Protestation des Suisses, qui ont saisi l'occasion sans frais, d'exprimer leur avis contre une pensée figée et inégalitaire. Protestation des femmes surtout, qui, peut-être plus que les hommes - les analyses sociologiques du vote nous le diront - ont exprimé le ras-le-bol du double langage des leaders musulmans, mais aussi des hommes musulmans qui continuent de tenir les, leur(s) femmes pour quantité négligeable.
"Les Suisses qui ont voté l'interdiction des minarets ont donné la mauvaise réponse à la mauvaise question, écrit Bernard Favre. Probablement parce que le gouvernement, les partis et les organisations économiques ne se sont pas assez engagés pour expliquer l'enjeu. Vous voulez relancer immédiatement le débat sur la laïcité, la liberté religieuse et l'intégration? Ce groupe vise à créer une association pour lancer une initiative populaire pour remettre en question le vote du 29 novembre. Et trouver de vraies pistes pour l'intégration et la tolérance."
Une bien belle initiative à laquelle je ne peux qu'adhérer. Encore que ce Kulturkampf pour la laïcité ne me paraît pas répondre aux inquiétudes que les Suisses ont majoritairement exprimées ce dimanche dans les urnes. Il y a un siècle et demi les radicaux étaient à la tête d'un autre Kulturkampf dont la cible était les adeptes du culte catholique romain.
Le minaret est certainement l'arbre qui cache la forêt. Plutôt que de dénoncer un vote aveugle, les leaders politiques confis dans leurs convictions feraient mieux d'analyser l'inquiétude des Suisses. Anamnèse délicate car elle porte sur la nature-même de l'islam et plus particulièrement de la lecture fondamentaliste du Coran qui domine actuellement le monde.
Les Suisses s'inquiètent de ces prétentions qui sont celles des imams de s'arroger le droit de modeler la sphère publique et de stigmatiser les adeptes qui ne choisiraient pas les comportements et des tenues vestimentaires orthodoxes. C'est le cas des femme qui sont tenues en état de sujétion par rapport à l'homme.
Cet esclavage qui ne dit pas son nom nie un des fondements de notre culture issue du christianisme et des philosophes et qui charpente désormais le vivre ensemble en Europe.
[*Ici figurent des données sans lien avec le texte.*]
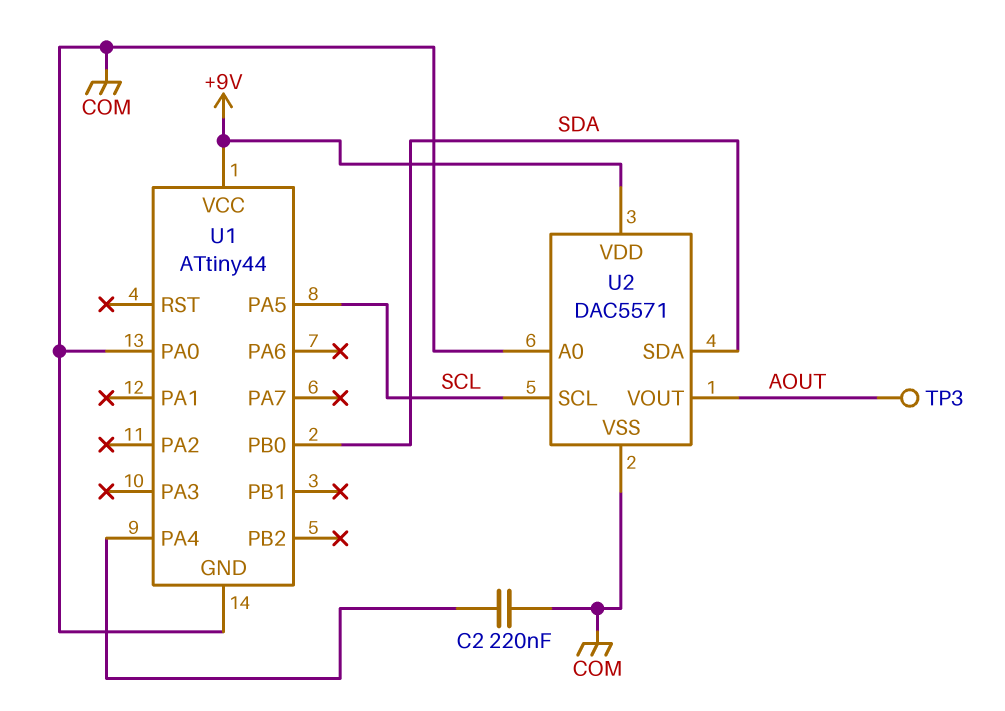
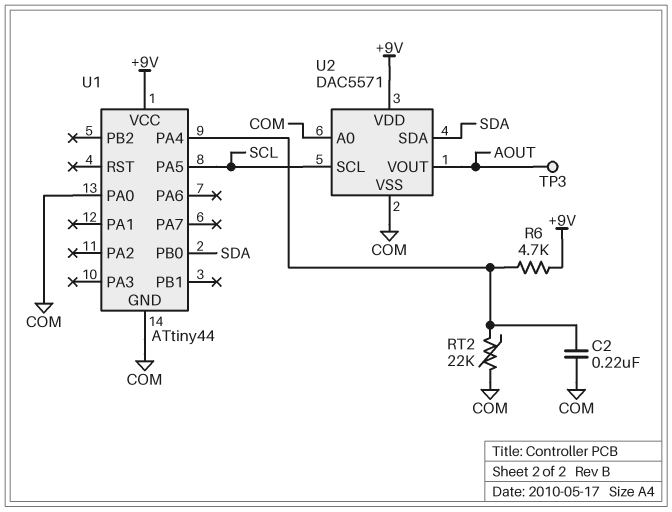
R6: none -> 4.7k (+9V, U1/PA4)
RT2: none -> 22k (COM, U1/PA4)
L'islam doit se réformer. Mais seuls les musulmans pourront le réformer. Je doute qu'une nouvelle initiative change quelque chose à cette lecture de l'islam par les musulmans eux-mêmes. Pire elle risque de mettre les musulmans modérés dans une situation périlleuse.
Commentaires
La plupart des gens un peu attentifs savaient que les Suisses allaient dire oui à l’interdiction des minarets. La rhétorique d’intimidation des partis politiques, des médias, des bien-pensants, a fait que les sondages ont été falsifiés parce que les gens en ont menti.
Ils le savaient d’autant mieux que l’argument aujourd’hui partout ressassé que ce « oui » est celui de la peur est un faux argument. C’est une mauvaise analyse. Peut-on imaginer que le peuple ait voté avec sa raison parce que justement cette raison il ne la trouvait pas suffisamment dans l’islam ? La nature de l’islam fait que la distinction (presque tous les cantons) ou la séparation (deux cantons) entre l’ordre de la spiritualité et l’ordre de la science, de la politique, de la raison n’est pas assez délimité.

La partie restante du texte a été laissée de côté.